Core 19 is enclosed in an outer casing 21 which is lined with an insulating jacket 22 such as, a heat resistant rigid foam, a phenolic impregnated paper, or other low heat transfer material capable of withstanding high temperatures in the order of 450°-500° F. Nozzles 23 and 24 at one end of cartridge 15 and generator 16, respectivley, include a puncturable seal 25 and primer 26 which extend through the core 19 and casing 21. Threaded inserts 27 and 28 in casing 21 and core 19 abut the other ends of the cartridge 15 and generator 16 to secure them in place.
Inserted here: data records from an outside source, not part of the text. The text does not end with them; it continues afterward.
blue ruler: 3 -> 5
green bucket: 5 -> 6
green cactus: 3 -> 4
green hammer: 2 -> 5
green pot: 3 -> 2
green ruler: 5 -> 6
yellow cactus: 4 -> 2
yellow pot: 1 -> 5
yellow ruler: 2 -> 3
Nozzles 23 and 24 register with inlet ports 29 and 30, respectively, of a manifold 31 mounted on casing 21. A passageway 32 between the inlet ports communicates with inflation tube 13. A release plate 33 slideable along the length of passageway 32 occludes the openings to ports 29 and 30. The lanyard 12 is connected at one end of plate 33 which extends from the manifold 31. A lance 34 aligned opposite of port 29 is urged against release plate 33 by a compression spring 36 positioned between lance 34 and a threaded access plug 37 in manifold 31. Similarly, a firing pin 38 aligned opposite of port 30 is urged against release plate 33 by compression spring 39 positioned between pin 38 and a threaded access plug 41 in manifold 31. A pair of escapement holes 42 and 43 in plate 33, equally offset from ports 29 and 30, permit lance 34 and pin 38 to puncture seal 25 and strike primer 26, respectively, when plate 33, pulled by lanyard 12, aligns holes 42 and 43 with ports 29 and 30.
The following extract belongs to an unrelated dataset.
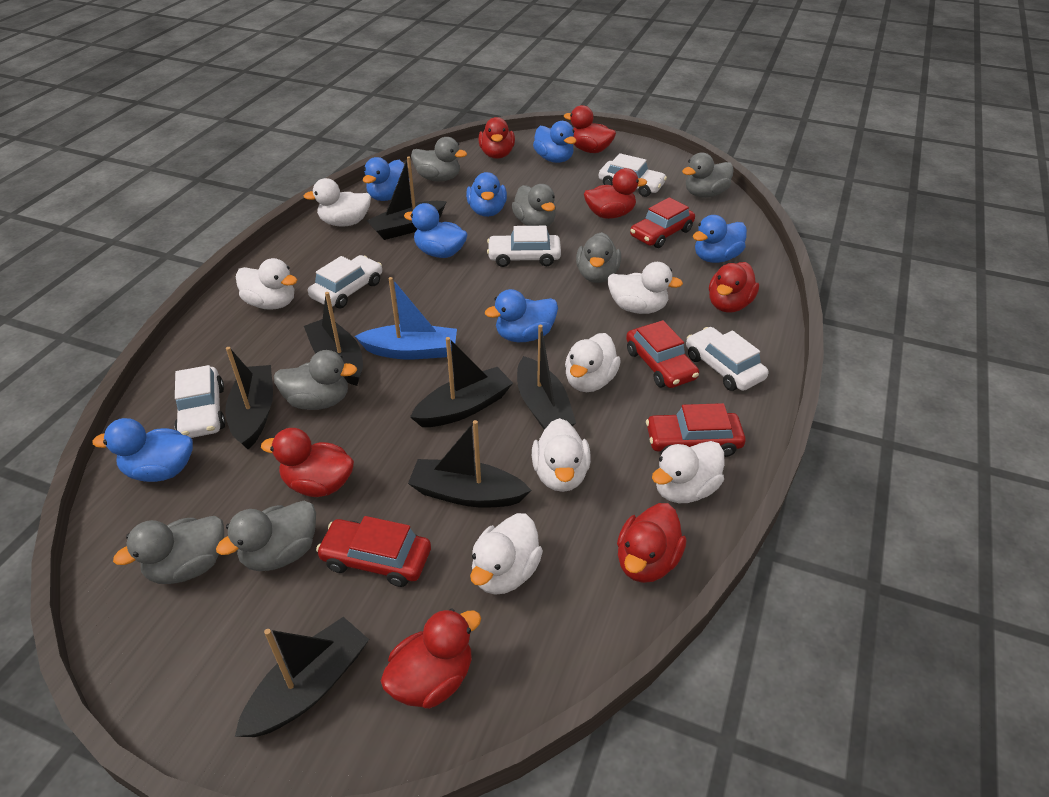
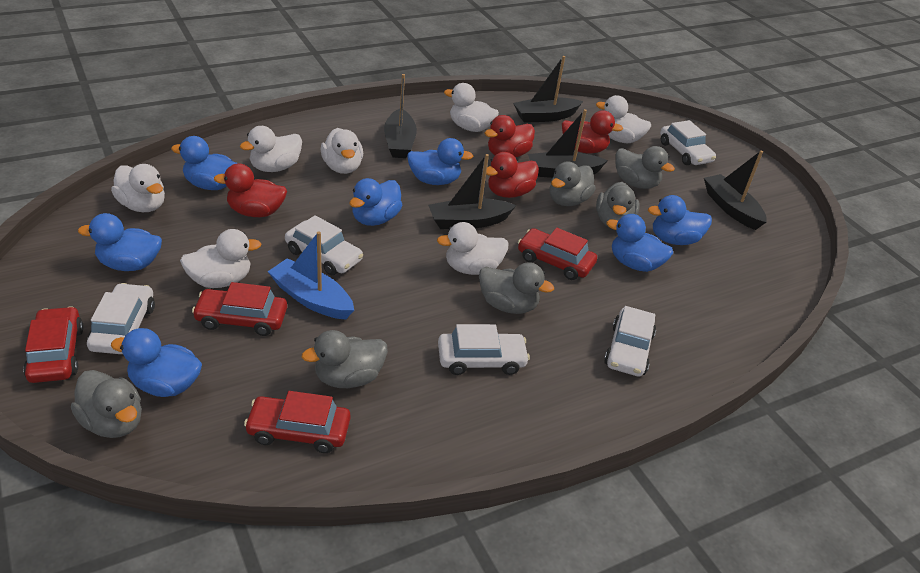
black boat: 7 -> 5
grey duck: 7 -> 6
red duck: 7 -> 4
Operation of inflator 10 should now be apparent. Automatic or manual pulling of lanyard 12 causes release plate 33 to slide until escapement holes 42 and 43 align with ports 29 and 30. Lance 34 and pin 38 are thereby released under the force of springs 36 and 39 puncturing seal 25 to release the liquid CO2 and detonating primer 26 to generate their respective gas. At very low temperatures, the liquid CO2 changes to a gas phase too slowly to be useful during initial inflation; however, the combustion gas produced more quickly by generator serves for initial inflation. As generator 16 continues to produce gas, the heat generated during combustion is transferred through core 19 to cartridge 15 raising its temperature, thereby increasing the rate at which the liquid CO2 changes into a high pressure gas suitable for full inflation of the inflatable gear.
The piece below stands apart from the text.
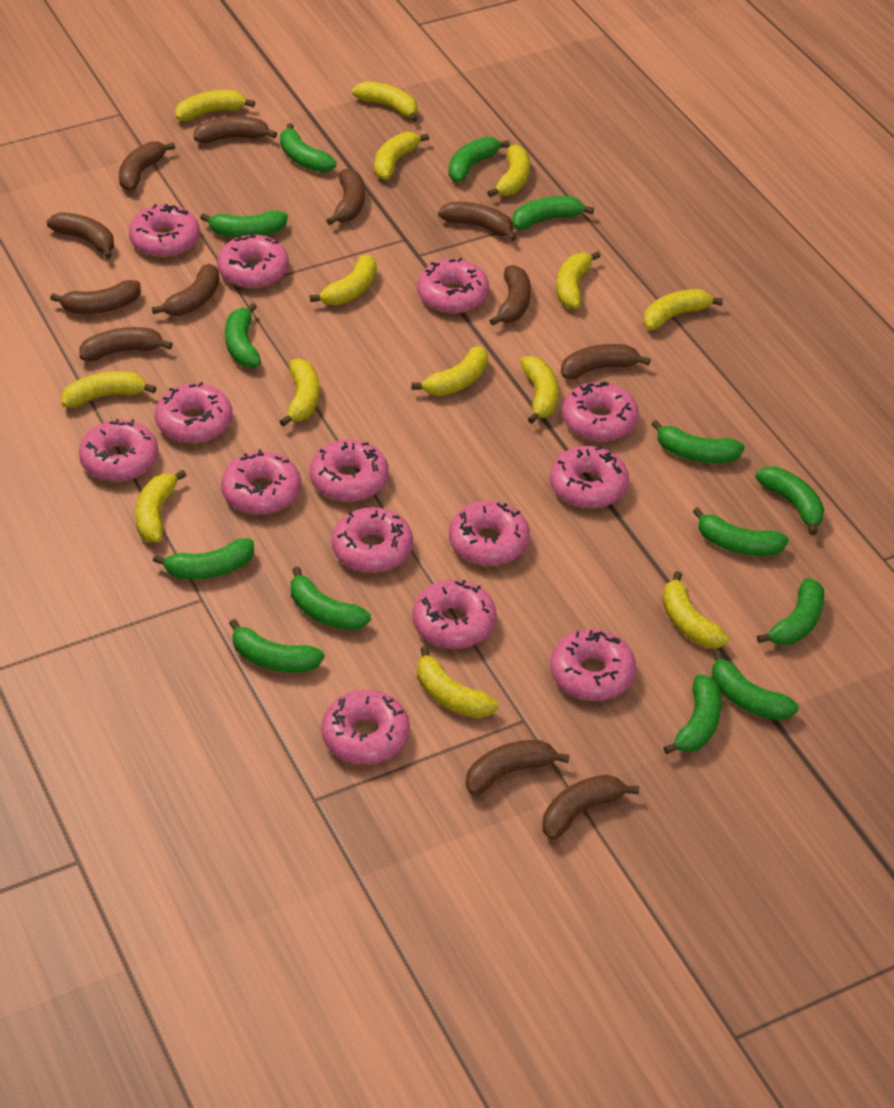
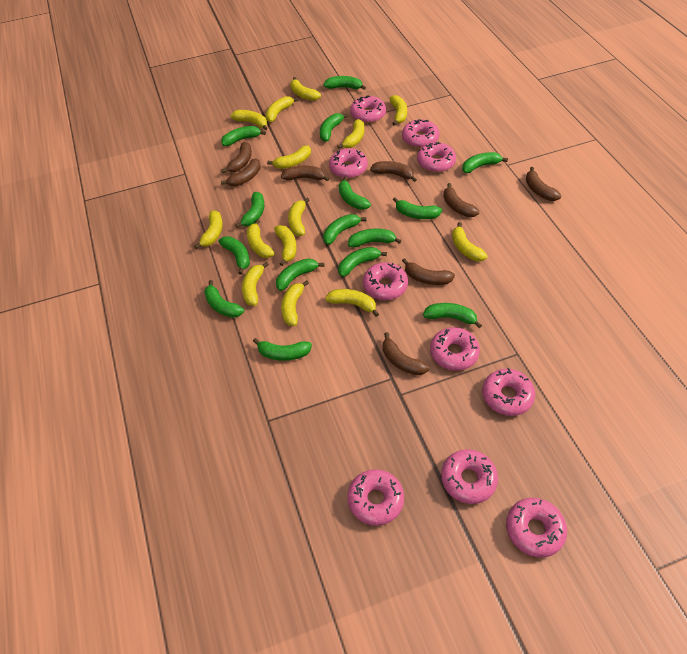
brown banana: 12 -> 8
green banana: 14 -> 15
pink donut: 14 -> 10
FIG. 3 represents an alternate embodiment for transferring the heat of generator 16. The cartridge 15 and generator 16 are contiguously retained against a spacer core 46 by a winding 47, each being of heat conductive materials such as aluminum and copper wire, respectively. All other elements are substantially the same as in the configuration of FIG. 2.
Some of the many advantages and new features of the invention should now be apparent. Rapid and effective inflation of an inflatable gear is insured over a wide temperature range, particularly at extremely cold temperatures. Rafts, for instance, may be inflated in frigid arctic waters in relatively short time with sufficient buoyancy to permit early boarding by a downed person. The overall size of the inflator is compatible with prior art systems used in similar applications such as in life jackets and life vests.
It will be understood that various changes in the details, steps and arrangement of parts, which have been herein described and illustrated in order to explain the nature of the invention, may be made by those skilled in the art within the principle and scope of the invention as expressed in the appended claims.